Investments into sustainable assets that benefit both people and the planet are rapidly increasing in popularity. A 2020 report by the Global Sustainable Investment Alliance found as much as 36 percent of all assets under management were broadly identified as sustainable in Europe, the U.S., Canada, Japan, Australia and New Zealand.
Whilst the preference for this approach is nothing new, intensifying societal pressures, stricter regulation and sustainability-linked financial performance are but a few of the factors fuelling its rapid adoption.
As an investor, it can be easy to get caught up in the conversations around sustainable investing. But what does sustainable really mean and how does it translate into an investment portfolio?
First, it's important to take a step back to understand how sustainable investments are classified and the benefits and risks of investing this way. This can help investors set their own sustainable investment priorities.
What does "sustainability" mean to you?
Most investors pursuing sustainable assets have investment priorities beyond financial goals. Whether it's investing in net-zero carbon assets or backing companies with gender-balanced leadership structures, investors are increasingly integrating environmental, social and governance (ESG) factors into their investment approaches and aligning their portfolios to positive ESG outcomes.
Investors can achieve maximum impact on matters important to them by focusing on three key principles: avoiding harm, prioritising good business practices and contributing to solutions. Mapping sustainability expectations with these principles can help investors build a clear roadmap for their sustainable investing journey.
“We put in time at the outset because we want a clear and defined understanding of what 'sustainability' means to a client," says Andrew Maxwell, director, RBC Wealth Management in the British Isles. "In the past, portfolios have been centred around risk and return. But by gaining a proper understanding of a client's ethical views, we can construct an appropriate investment solution and periodically measure and track it against their values – that's what client's find valuable."
Integrating sustainability into an investment strategy can be complex, particularly when each investor has a different take on what "sustainability" means. “Regulators, companies and even governments have different understandings of what is sustainable," explains Stephen Metcalf, head of Sustainable Investing at RBC Wealth Management in the British Isles and Asia.
For some, avoiding certain assets is a priority. This is known as "negative screening" or a “blunt tool approach," Maxwell says. Other investors proactively seek out investments with a positive impact on the environment, such as investing in renewable energy.
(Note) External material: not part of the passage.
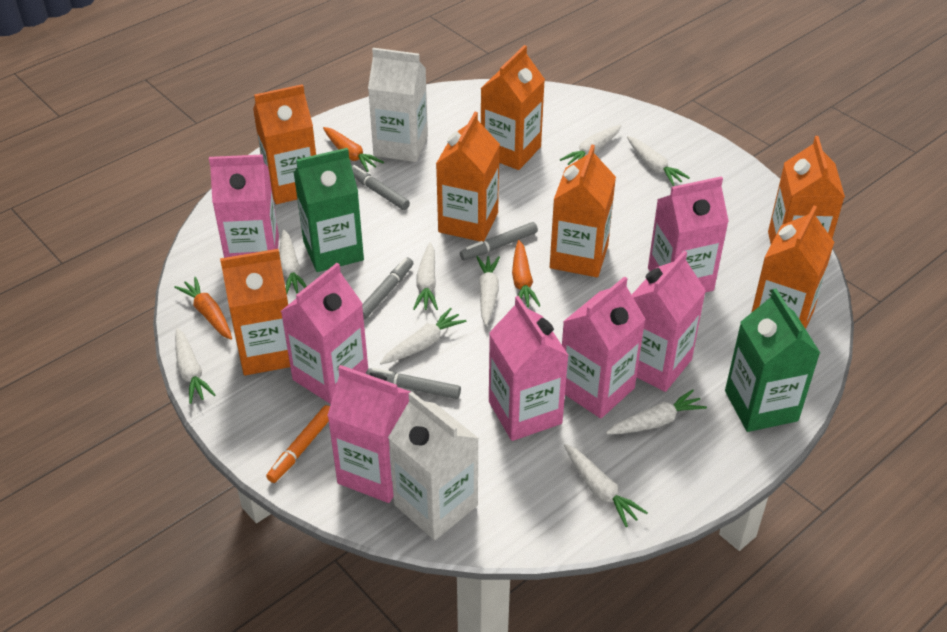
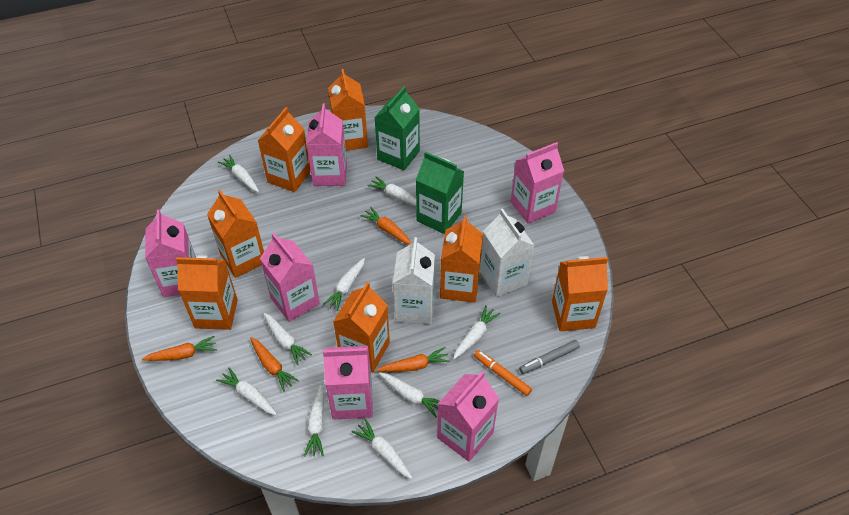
grey marker: 4 -> 1
orange carrot: 3 -> 4
pink carton: 7 -> 6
Another approach is to become an "agent of change," to invest in a company transforming its business model to help enable its transition. One example is Ørsted, a Danish power company. Previously a state-owned oil and gas company, it transformed into a leading wind turbine manufacturer.
Adopting an "agent of change" strategy can have a greater aggregate impact on energy transition than simply not investing in such assets, “because, as in this case, you are helping a company reduce its carbon emissions while adding a renewable energy company to support the world's energy transition efforts," says Maxwell.
Understanding a client's priorities is vital throughout the entire investment journey because it's often an iterative process. “Investment preferences change. Conversations that bring nuance and continually develop an investment strategy are essential," explains Maxwell.
What do you really care about?
Do you care about social justice as much as the environment? Or aquatic life above life on land? Either way, once priorities are identified, you can work with your wealth managers to build an appropriate portfolio and understand the sustainable attributes and cumulative impacts of their investments.
Each investment subset carries different opportunities and styles of risk. Speaking to a wealth planner about their financial goals helps investors to understand which sustainable investment opportunities are right for them.
“Working closely with our clients to understand their values enables us to build a portfolio that grows and flexes as their preferences change, which is critical as the sector matures and new classifications are introduced," says Metcalf.
The trends driving the need for sustainable investments are here for the long-term. Sustainable investing has matured beyond the stage of simply having an ESG fund, "it's a constantly evolving area", says Maxwell.